Em seus trabalhos, Candido defende uma interpretação estética


que supere os aspectos da sociologia, ou da história sociologicamente
orientada, visto que incorpora a dimensão social como um fator de arte.
Na perspectiva desse tipo de crítica, o elemento social se torna um dos
muitos que interferem na economia do livro, compartilhando com os
fatores psicológicos, religiosos, lingüísticos e outros, para a diversidade
coesa do texto literário.
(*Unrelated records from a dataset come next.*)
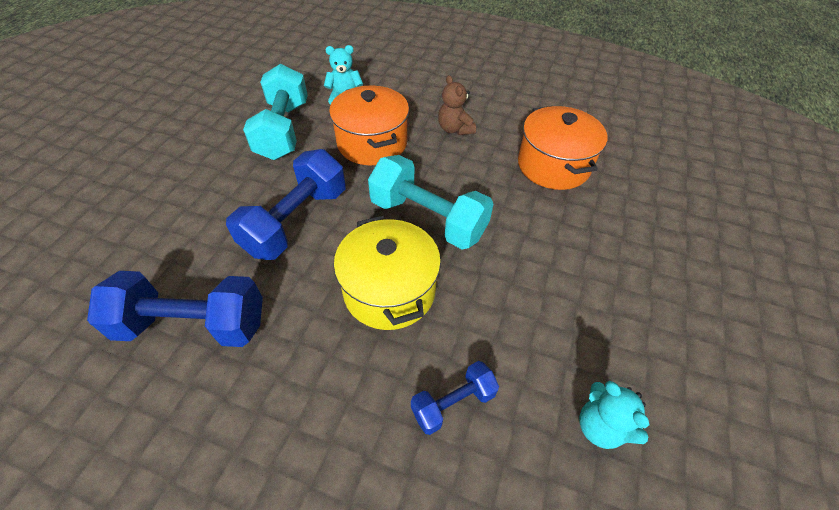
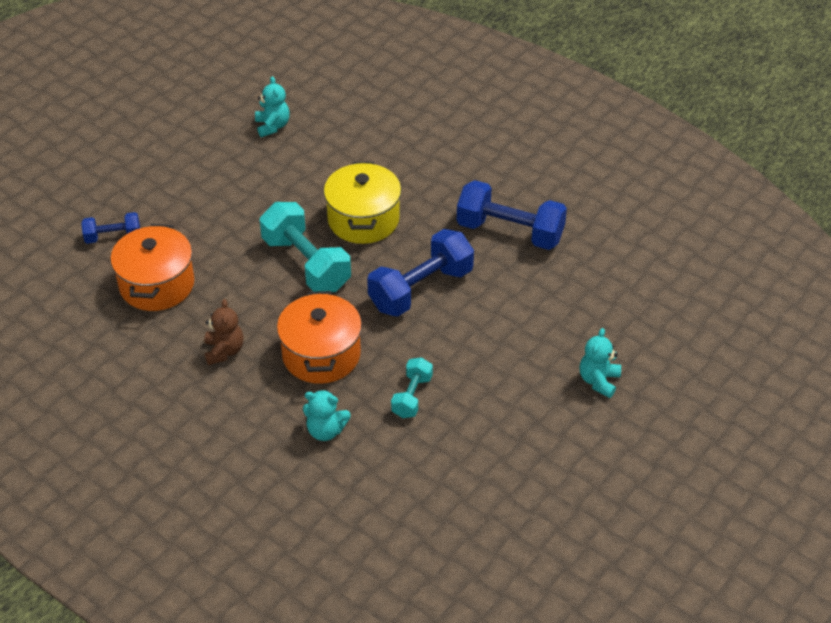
camera: 160 degrees left, 5 degrees down
(107, 176) = (598, 381): none -> turquoise teddy bear
(283, 130) = (412, 396): turquoise dumbbell -> turquoise dumbbell, size x0.54
(453, 403) = (351, 154): blue dumbbell -> blue dumbbell (113, 237)

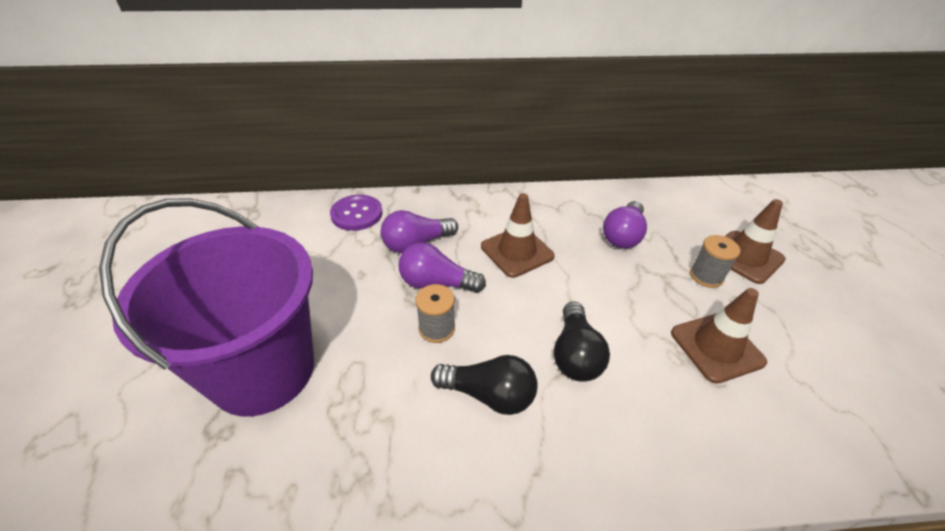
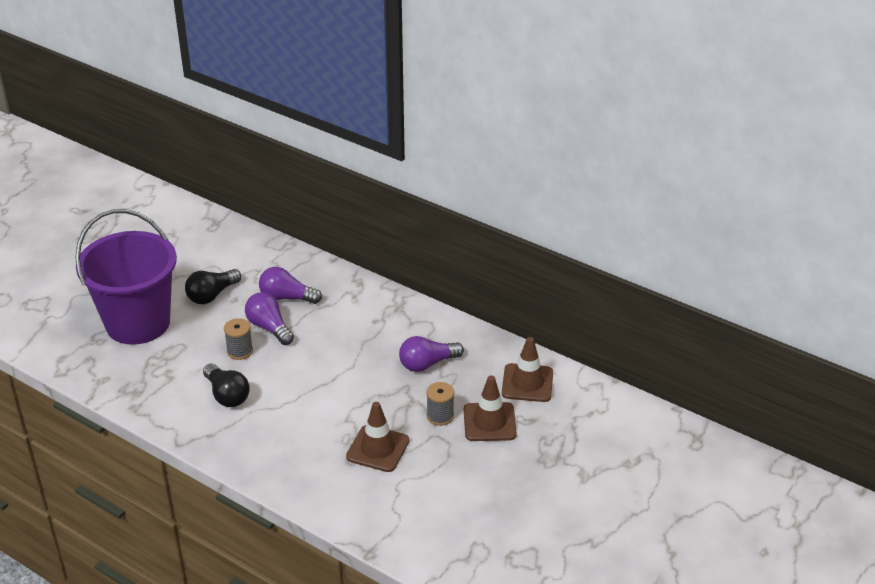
camera: 40 degrees right, 5 degrees down
(357, 214) = (274, 258): purple button -> none
(517, 251) = (341, 335): brown traffic cone -> brown traffic cone (527, 383)
(575, 354) = (294, 405): black light bulb -> black light bulb (212, 295)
Ao adotarmos essa posição, evitamos tanto
tratar as obras literárias como meros reflexos da atividade social, quanto
tomá-las simplesmente como fenômenos artísticos desvinculados da
dinâmica social concreta.

Vale destacar, para compreendermos melhor o posicionamento


defendido por Candido, a existência de distintas modalidades de
análise sociológica da literatura (CANDIDO, 1980, p. 9-11).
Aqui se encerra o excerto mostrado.